I've seen it all along. The truth is there ARE some divorced men out there who are not saints.

 

I have a kid who landed in the hospital over Labor Day weekend. Had to have emergency surgery. Sad thing is, as stressful as that should have been, it was one of the least stressful things I've been through recently. What was low-stress about it was the fact that the medical staff: 1) identified the problem, and 2) were proactive and efficient in solving the problem. Would that all areas of my life functioned like that.

 

I had my oldest kid call and alert xH when my sick kid was admitted. He wasn't there for the surgery (was nothing for him to do anyway, and it wasn't as if we were going to sit in the waiting room together) so I waited alone while my oldest filled in for me because the youngest had school activities going on and someone had to do it. xH did show up that night at the hospital, and even offered to take the youngest with him but guess what . . . youngest wouldn't go. Frustrating, because I really could've used the help!! But xH hasn't exercised any parenting time in two months now despite the fact that the court provided every other week during the summer months (which never happened even once, either during summer 2013 or 2014) and the chickens are coming home to roost.

 

Oh, and then my mother has stage 4 kidney disease (SURPRISE!!) so I've been dropping everything to go and attend to her medical stuff (she lives an hour away) when she needs someone there. Yes, me who can't really be taking time off work being that I have a family to support and I haven't received a full child support payment in almost 8 months.

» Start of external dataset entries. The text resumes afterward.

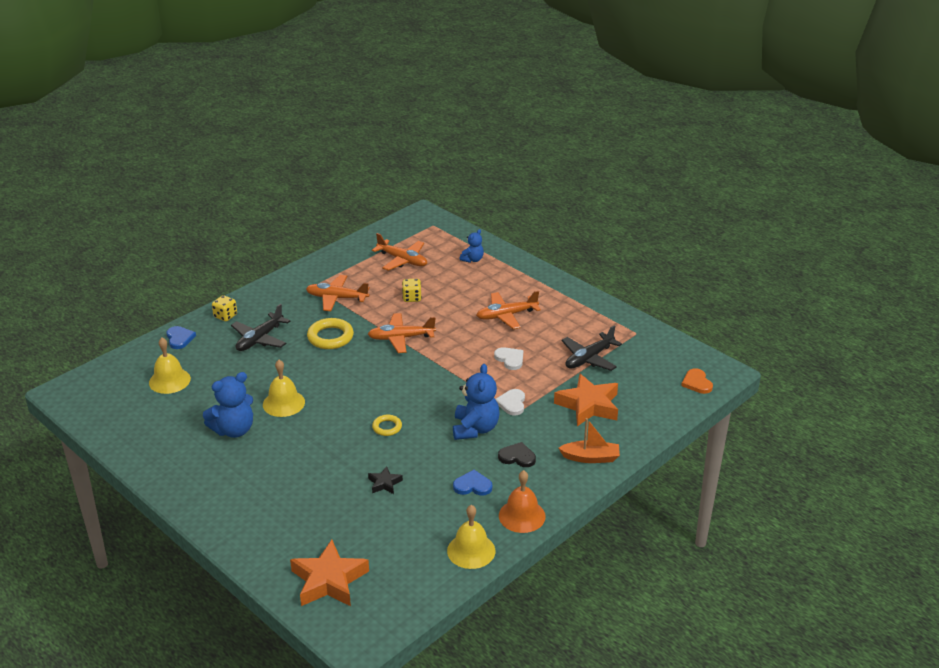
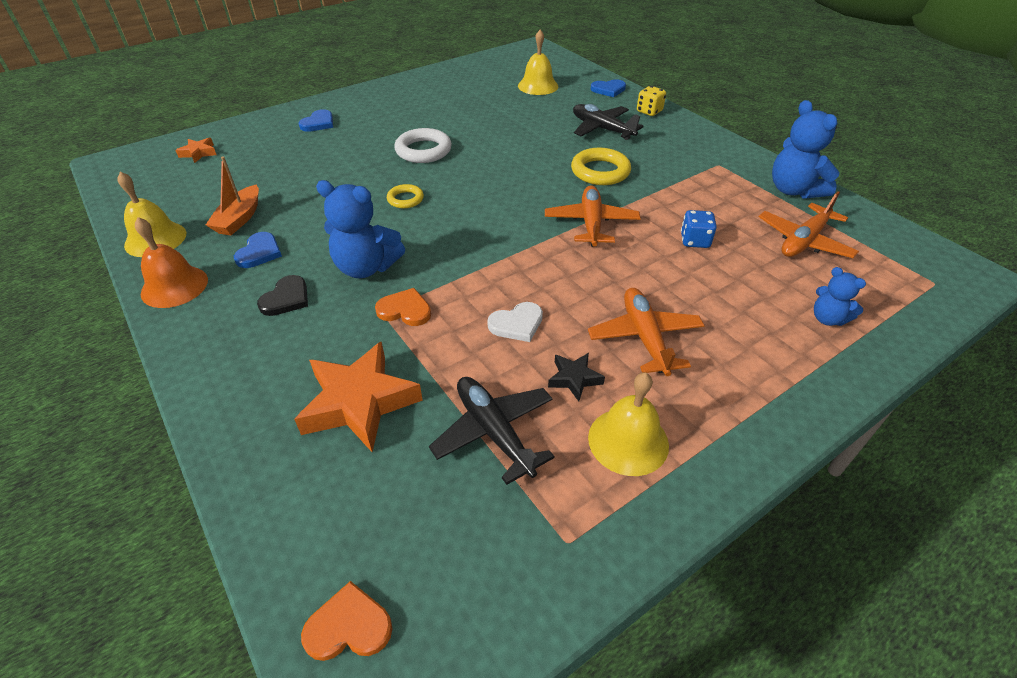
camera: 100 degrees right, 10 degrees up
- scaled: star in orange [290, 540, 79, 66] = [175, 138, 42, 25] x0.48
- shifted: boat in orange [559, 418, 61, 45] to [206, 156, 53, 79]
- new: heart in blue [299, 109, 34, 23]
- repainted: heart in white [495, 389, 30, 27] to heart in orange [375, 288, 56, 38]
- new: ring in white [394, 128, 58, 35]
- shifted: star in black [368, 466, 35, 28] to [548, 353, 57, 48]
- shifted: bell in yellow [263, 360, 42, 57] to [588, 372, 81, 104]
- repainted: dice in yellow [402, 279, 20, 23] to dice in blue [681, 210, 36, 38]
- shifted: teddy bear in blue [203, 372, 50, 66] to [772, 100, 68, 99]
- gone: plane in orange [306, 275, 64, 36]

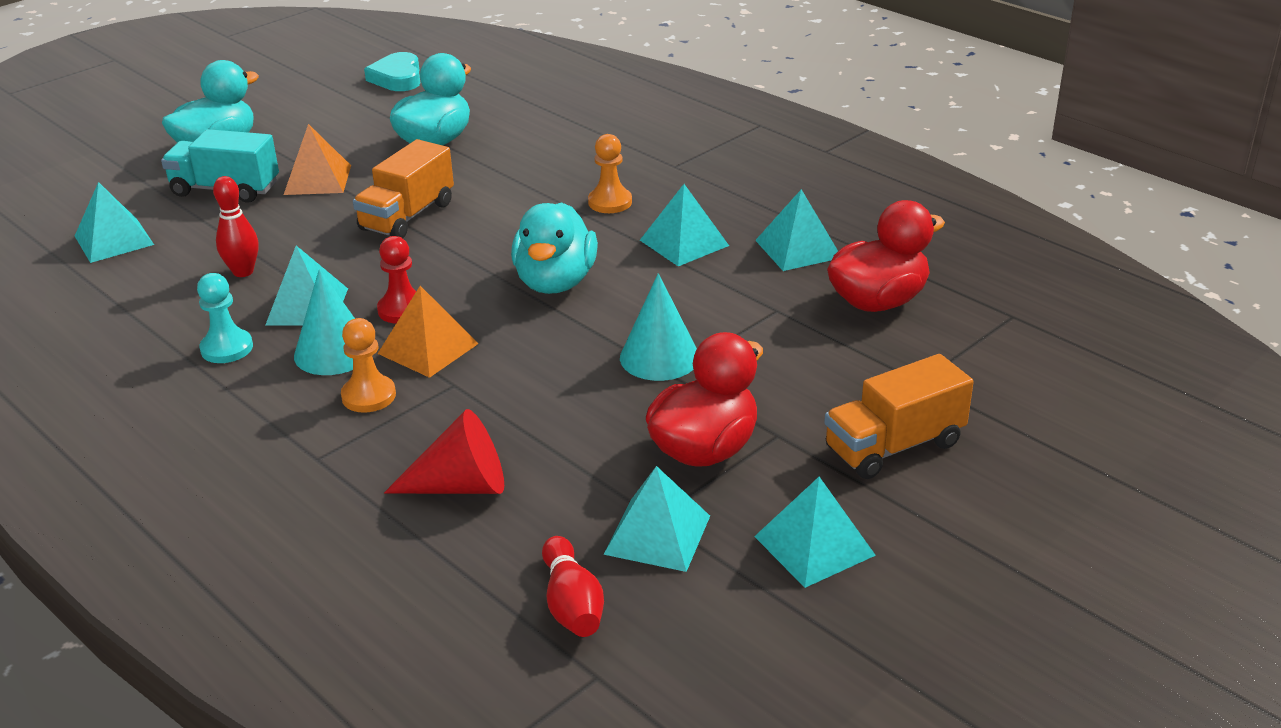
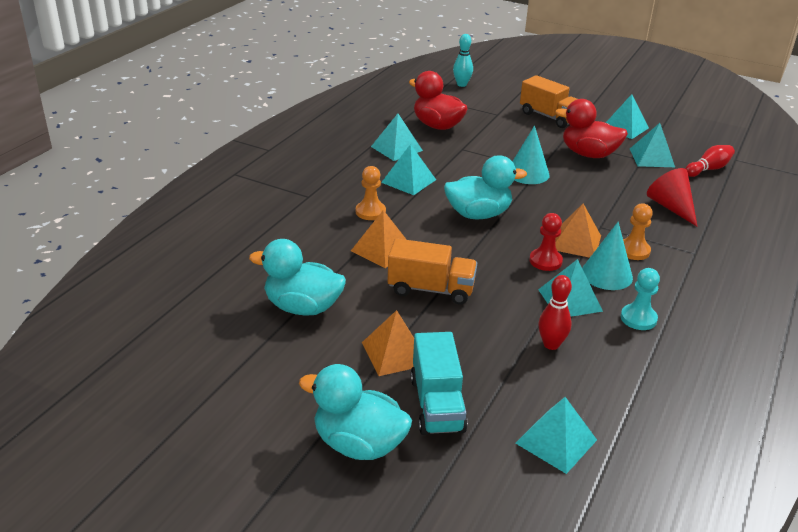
camera: 110 degrees left, 0 degrees up
- new: pyramid in orange [351, 210, 56, 58]
- new: bowling pin in turquoise [453, 34, 20, 53]
- gone: heart in turquoise [364, 52, 56, 39]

Considered yesterday for the first time, possibly selling the house . . . I may have to if something doesn't give. But off I trot to take care of everyone else, and then get to witness Mom reaming out the medical staff and blaming everyone else for her medical problems, she is quite literally the patient from hell (my kid was the model patient, I'm telling you. But my kid is decades younger too, and not seriously ill). Mom is scared and stressed because dialysis is imminent, I get that, but yikes--this is going to be a rough road.

 

I'm telling the kids they ARE going to xH's this weekend. I need a break!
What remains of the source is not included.